What triggered your doubts / awakening?

by Tornintwo 64 Replies latest jw experiences

  • sparrowdown
    sparrowdown

    I knew for a long time that they were drawing a very long bow when it came to the applying of scripture.

    Ultimately though it was the

    arrogant stupidity

    lack of love, empathy or compassion

    hypocrisy

    small-minded petty tyrants AKA elders

    the villagers with their bags of "stones" always ready to start throwing

  • Crazyguy
    Crazyguy
    I could never get past the idea that God abandons mankind and yet were supposed to still love him but the eye opener about the cult is when Lett during one of his talks admits everyone at bethel thought the end was in 1975. I knew then that they lied when they said it was just elders and CO pushing that idea.
  • Village Idiot
    Village Idiot

    For me it was their arrogant, self-worshipping attitude.

    The elder that first studied with me said that the organization was just like a beast of burden for Jehovah. That sounded humble but the following years showed that the organization was no where like that.

    First there was a statement I heard from the platform that went "An elderly woman once said that when the Watchtower came in the mail it was like opening a letter from Jehovah." The elder told us that was a fine attitude to have.

    Then I heard the oft quoted statement: "Even if the organization is wrong how dare you correct it, you're running ahead of Jehovah."

    Finally there was the comparison of a scripture that spoke about the ark of the covenant which was being transported in a cart and was in danger of falling down. Then a person went to keep the ark from falling off and was instantly killed by Jehovah for touching it. Of course the ark of the covenant represented the organization and the unlucky man represented anyone who would dare correct it.

  • Truthexplorer
    Truthexplorer
    the study of the revelation book began setting doubts for me. Also the societies stonewall haughty attitude when ever the media try to ask questions when some controversy comes along. It used to peeve me of big time why this loving new religion I had just joined behaved that way. It used to grind my gears until I learned ttatt
  • Island Man
    Island Man
    The deceitful use of misquotes and fallacious logic in the Evolution book.
  • kp138
    kp138
    For me it was JW association with the UN. When I went to the UN official website and saw proof of their involvement together my jaw dropped.
  • Wild_Thing
    Wild_Thing

    What woke me up ...

    My mother was married to my abusive father for 30 years. He was also an elder for most of those years. "Jehovah" didn't help us. The other elders didn't help us. Nobody helped us.

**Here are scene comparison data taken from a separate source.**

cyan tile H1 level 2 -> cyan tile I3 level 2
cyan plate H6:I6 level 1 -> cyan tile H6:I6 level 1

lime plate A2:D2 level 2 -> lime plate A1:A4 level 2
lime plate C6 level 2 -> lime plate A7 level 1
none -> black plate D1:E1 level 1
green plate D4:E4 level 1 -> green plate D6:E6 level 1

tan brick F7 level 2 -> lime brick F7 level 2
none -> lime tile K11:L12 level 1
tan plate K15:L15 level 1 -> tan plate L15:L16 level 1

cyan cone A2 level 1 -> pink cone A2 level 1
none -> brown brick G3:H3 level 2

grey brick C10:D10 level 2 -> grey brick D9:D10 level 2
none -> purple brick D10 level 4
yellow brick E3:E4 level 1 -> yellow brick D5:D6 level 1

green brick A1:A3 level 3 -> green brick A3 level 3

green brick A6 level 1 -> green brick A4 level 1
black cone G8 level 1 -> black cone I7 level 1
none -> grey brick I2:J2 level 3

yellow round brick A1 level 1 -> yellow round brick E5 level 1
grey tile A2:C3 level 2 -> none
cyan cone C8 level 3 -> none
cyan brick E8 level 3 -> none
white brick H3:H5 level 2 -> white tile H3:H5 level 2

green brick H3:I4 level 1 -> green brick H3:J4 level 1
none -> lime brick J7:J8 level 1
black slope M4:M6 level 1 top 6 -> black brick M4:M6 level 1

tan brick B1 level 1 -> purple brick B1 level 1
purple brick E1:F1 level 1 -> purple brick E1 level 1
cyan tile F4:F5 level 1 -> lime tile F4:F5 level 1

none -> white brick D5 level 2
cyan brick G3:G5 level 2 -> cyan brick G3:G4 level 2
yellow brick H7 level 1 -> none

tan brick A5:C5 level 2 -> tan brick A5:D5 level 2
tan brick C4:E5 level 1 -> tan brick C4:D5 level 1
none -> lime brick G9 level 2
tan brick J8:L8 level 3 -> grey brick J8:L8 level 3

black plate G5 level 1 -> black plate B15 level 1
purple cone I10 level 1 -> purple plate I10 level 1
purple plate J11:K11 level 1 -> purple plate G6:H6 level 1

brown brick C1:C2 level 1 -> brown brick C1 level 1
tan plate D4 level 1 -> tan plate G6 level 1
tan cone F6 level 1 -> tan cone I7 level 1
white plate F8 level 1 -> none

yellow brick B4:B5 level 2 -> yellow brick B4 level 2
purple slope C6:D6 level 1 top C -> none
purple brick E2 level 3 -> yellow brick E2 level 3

    When things got so bad that we were in crisis mode, it was only outside agencies and "worldly" people that helped us. Then, I woke up. I was sixteen.

  • truthseeker100
    truthseeker100

    I don't think there was ever a time when I was ever really in. I was always ashamed of being a witness. I hid the fact from everyone I could. What a way to grow up. My family pushed me into baptism what a mistake that was!!

    There were always doubts that I had but strangely most of the rest of my family toed the party line, and still do.

    Any of the born in ones feel the same as me? I don't think I am alone.

  • dgeero
    dgeero
    For me it was the overlapping generation watchtower study after the RNWT came out. I remember reading the paragraph and not seeing a single scripture quoted as to why the generation was overlapping "generations". I started googling, came across crisis of conscience etc. I was out mentally half way into it. Haven't been to a meeting in a year and a half though I did attend the memorial. My family and wife know I don't believe any of the BS anymore but my wife is inactive too and no one has reported me to elders for my filthy apostasy yet haha which is surprising given how much I try to share TTATT with them.
  • OneEyedJoe
    OneEyedJoe

    I'm with us, truthseeker. Always dreaded someone seeing my blood card when I had my wallet out, always tried to hide that I wasn't singing happy birthday. I hated having to explain things about being a jw that didn't really make sense to me (even though I could parrot the official logic perfectly) it really sucked.

    Also - as FMF said - asking myself if I'd be a jw were I not born in and the answer was always no.